Setelah Menang 3-0, Timnas Voli Indonesia Masih Dibayangi Masalah Kebugaran

Timnas Voli Indonesia meraih hasil sempurna saat menghadapi Kamboja pada pembuka Leg 2 SEA V Cup 2026. Di balik kemenangan 3-0 itu, pelatih Reidel Toiran menilai kebugaran pemain masih menjadi pekerjaan yang belum tuntas.

Indonesia menutup pertandingan dengan skor 26-24, 25-15, dan 25-17 di Jakarta International Velodrome, Rawamangun. Kemenangan tersebut diraih pada Rabu malam, 22 Juli 2026, setelah skuad Merah Putih menuntaskan putaran pertama di Filipina.

Kelelahan Memengaruhi Eksekusi

Toiran melihat para pemain belum bergerak secara lepas, terutama pada set pertama. Beberapa serangan terlambat dan tidak memiliki kekuatan maksimal sehingga Indonesia sempat membuang sejumlah poin.

“Anak-anak masih terlihat kurang lepas. Ada beberapa poin yang terlambat, ada yang kurang power. Itu semua karena kondisi fisik mereka memang belum ideal,” ujar Toiran seperti diberitakan VIVA.

Kamboja memanfaatkan situasi tersebut untuk memberi tekanan pada awal pertandingan.

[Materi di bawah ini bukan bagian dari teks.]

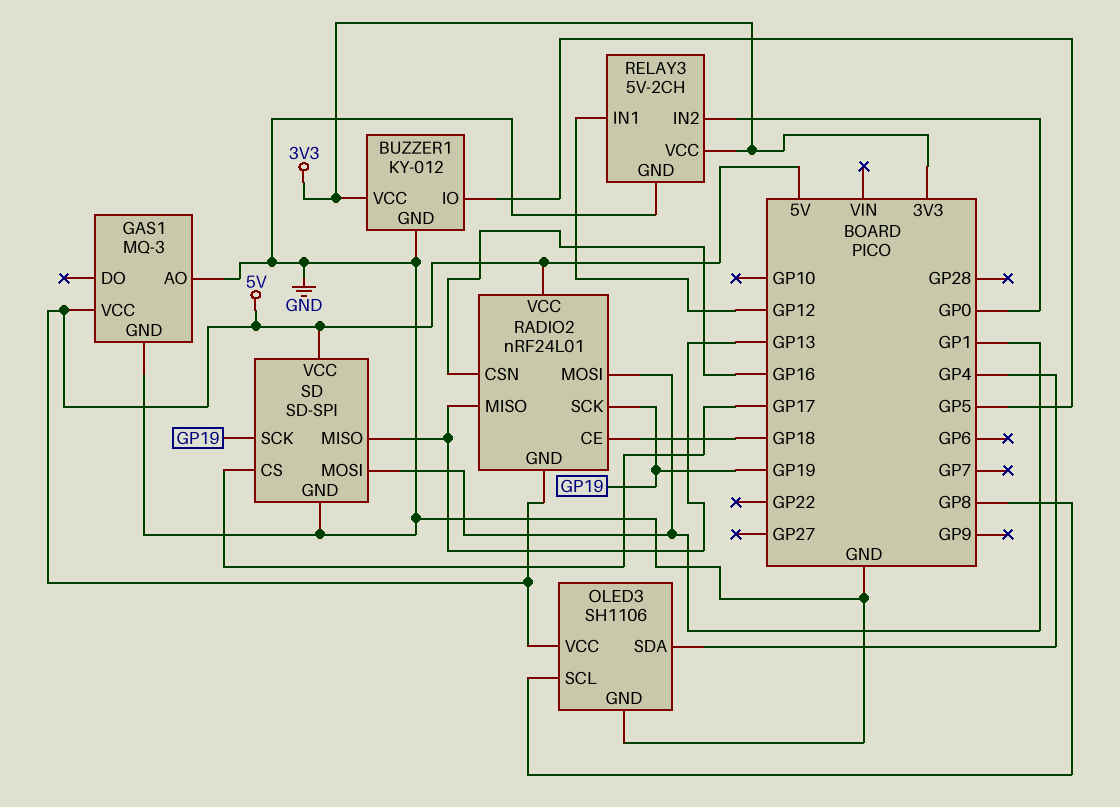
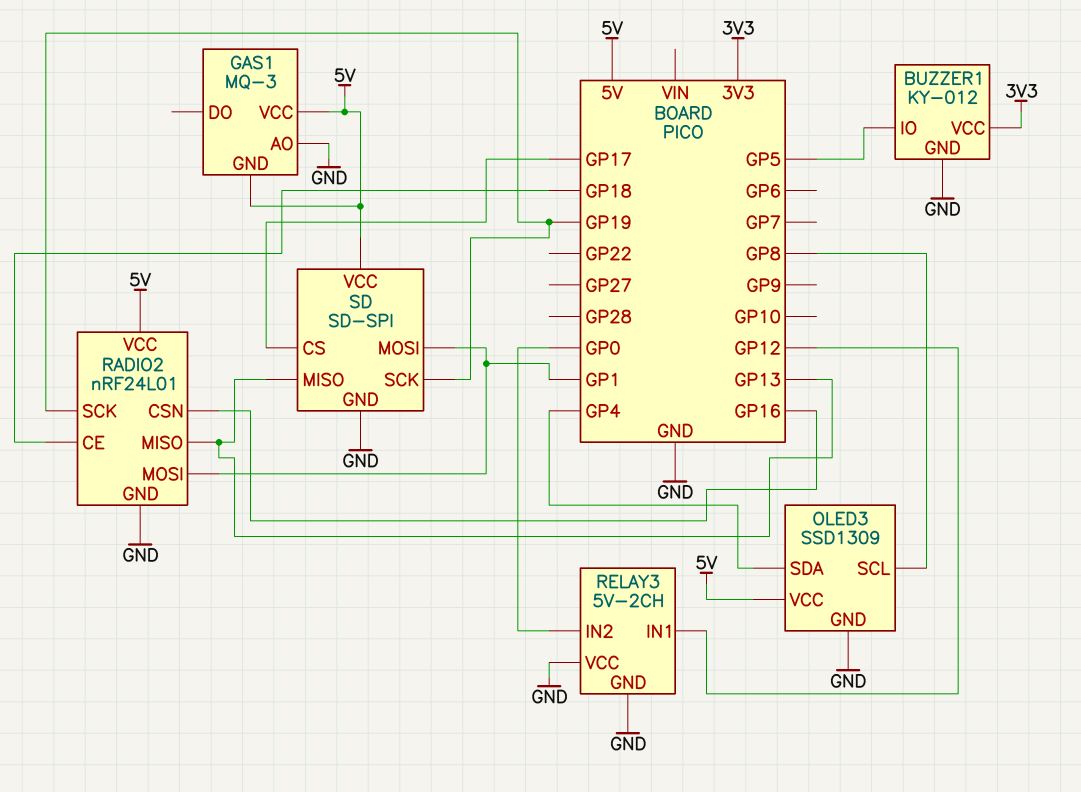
GAS1 pin GND: GND -> 5V
OLED3: SH1106 -> SSD1309
RADIO2 pin GND: 5V -> GND
RELAY3 pin VCC: 3V3 -> GND

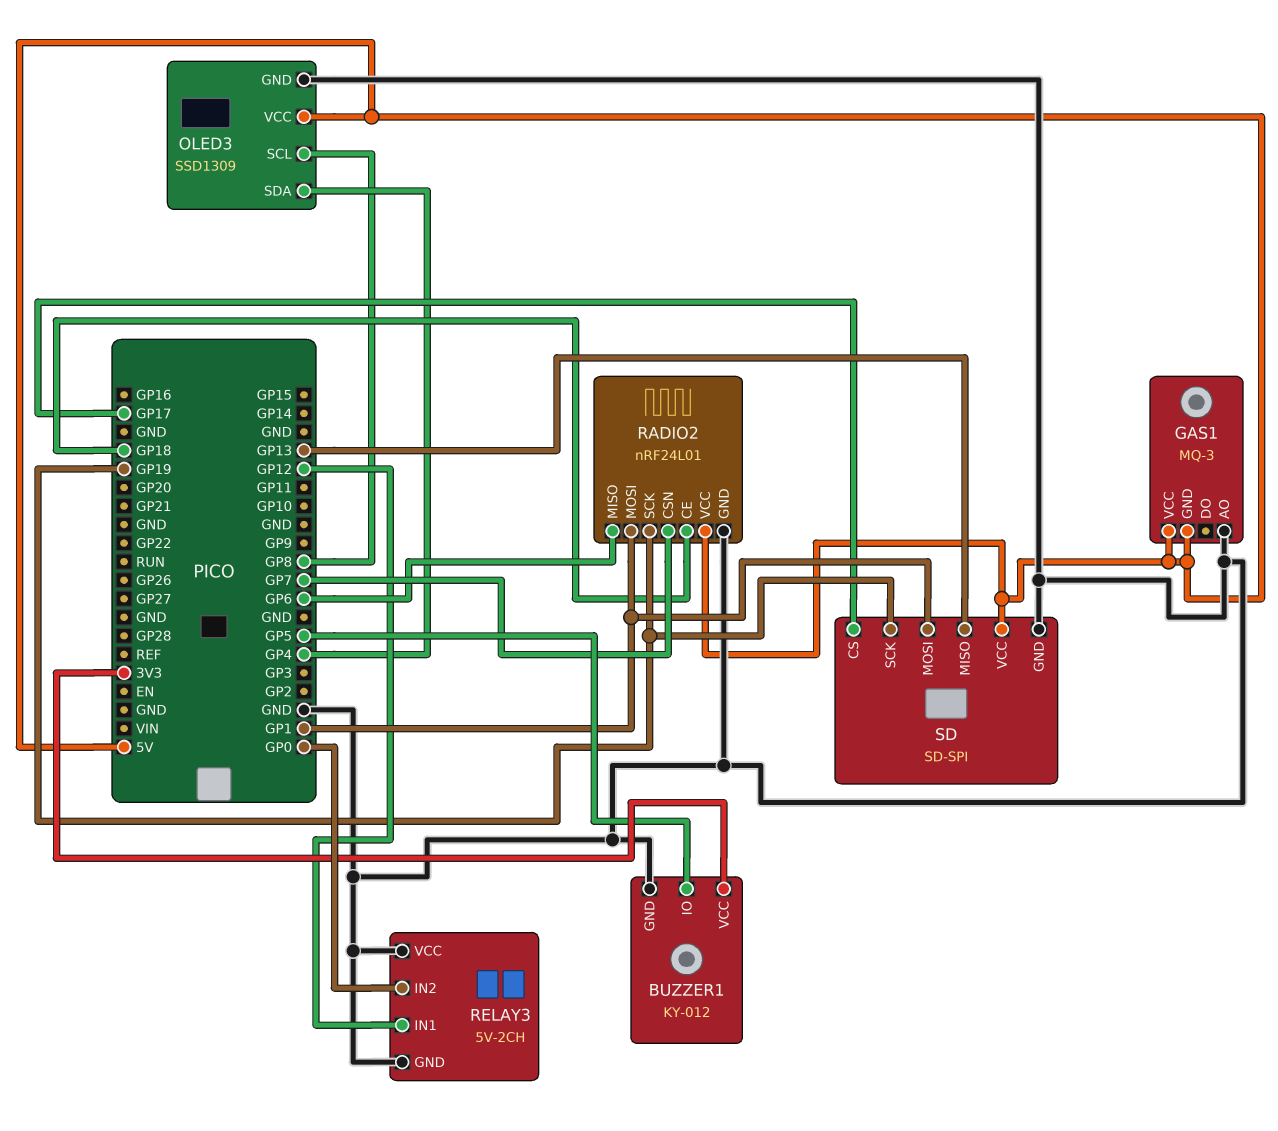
RADIO2 pin CSN: GP16 -> GP7
RADIO2 pin MISO: GP13 -> GP6

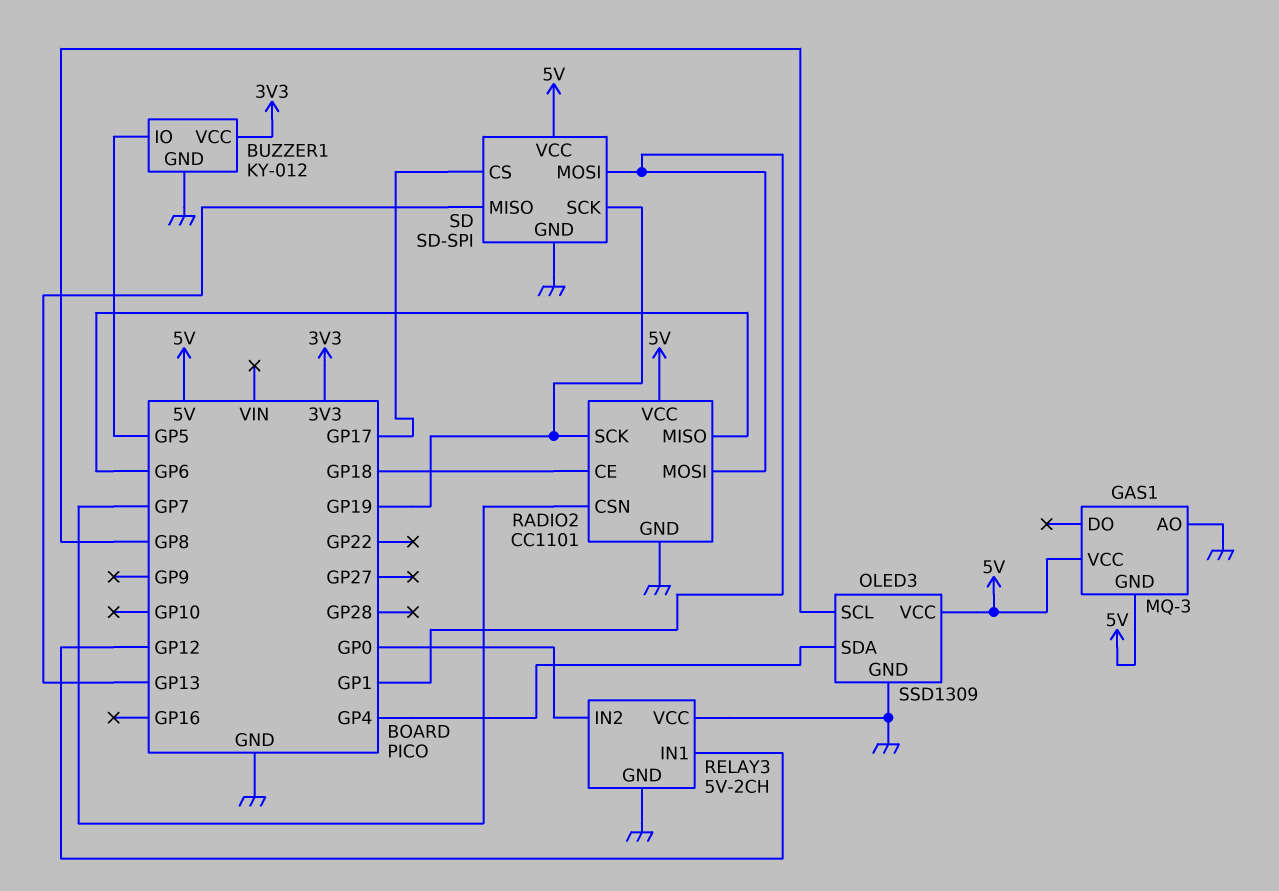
RADIO2: nRF24L01 -> CC1101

Indonesia baru memastikan set pertama melalui kemenangan tipis 26-24 sebelum menunjukkan kendali yang lebih kuat.

SetSkorGambaran Pertandingan
Pertama26-24Persaingan berlangsung ketat
Kedua25-15Indonesia memperlebar keunggulan
Ketiga25-17Indonesia mengakhiri laga

Kunci Ada pada Permainan yang Lebih Lepas

Kapten Farhan Halim menyatakan Indonesia tidak melakukan perubahan strategi yang berarti setelah set pembuka. Tim justru berusaha bermain lebih lepas agar eksekusi serangan dan pertahanan berjalan lebih baik.

“Tidak ada perubahan strategi yang berarti. Kami hanya mencoba bermain lebih lepas. Setelah itu permainan kami jadi lebih baik dan bisa unggul cukup jauh di set kedua dan ketiga,” jelas Farhan.

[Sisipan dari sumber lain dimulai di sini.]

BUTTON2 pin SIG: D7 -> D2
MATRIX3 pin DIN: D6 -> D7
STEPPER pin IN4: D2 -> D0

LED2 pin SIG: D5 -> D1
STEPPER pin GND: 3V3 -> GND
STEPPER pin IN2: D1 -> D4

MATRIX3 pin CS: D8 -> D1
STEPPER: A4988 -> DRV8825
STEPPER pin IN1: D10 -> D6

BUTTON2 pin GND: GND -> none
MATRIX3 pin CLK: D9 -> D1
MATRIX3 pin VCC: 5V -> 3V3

Perubahan pendekatan mental itu terlihat pada dua set berikutnya. Variasi serangan Indonesia menjadi lebih efektif, sementara blok yang rapat membuat Kamboja sulit menjaga ritme permainan.

Farhan mengakui kondisi fisik belum maksimal dirasakan seluruh pemain setelah menjalani rangkaian pertandingan sebelumnya. Meski demikian, para pemain menjaga fokus dengan saling memberi dukungan selama laga berlangsung.

“Seperti yang disampaikan Coach Toiran, kondisi fisik kami memang belum maksimal. Tapi kami terus saling mendorong dan saling menyemangati. Syukurlah, akhirnya kami bisa mendapatkan hasil yang kami inginkan,” kata Farhan.

Perubahan Skuad dan Laga Berikutnya

Indonesia membawa Luvi Febrian Nugraha pada Leg 2 untuk menggantikan Doni Haryono yang masih memulihkan cedera bahu. Kehadiran Luvi tidak disebut mengganggu kekompakan pemain dalam skuad.

Farhan menilai chemistry tetap terjaga karena para pemain sudah sering bermain bersama. “Kami sudah sering bermain bersama. Kami paham karakter masing-masing, tahu kapan harus mendukung atau memberi dorongan di lapangan,” ujarnya.

Hasil melawan Kamboja memberi Indonesia modal untuk menghadapi Filipina pada pertandingan berikutnya. Laga lanjutan itu akan menjadi ujian bagi kemampuan skuad menjaga konsistensi permainan sekaligus memperbaiki kondisi fisik.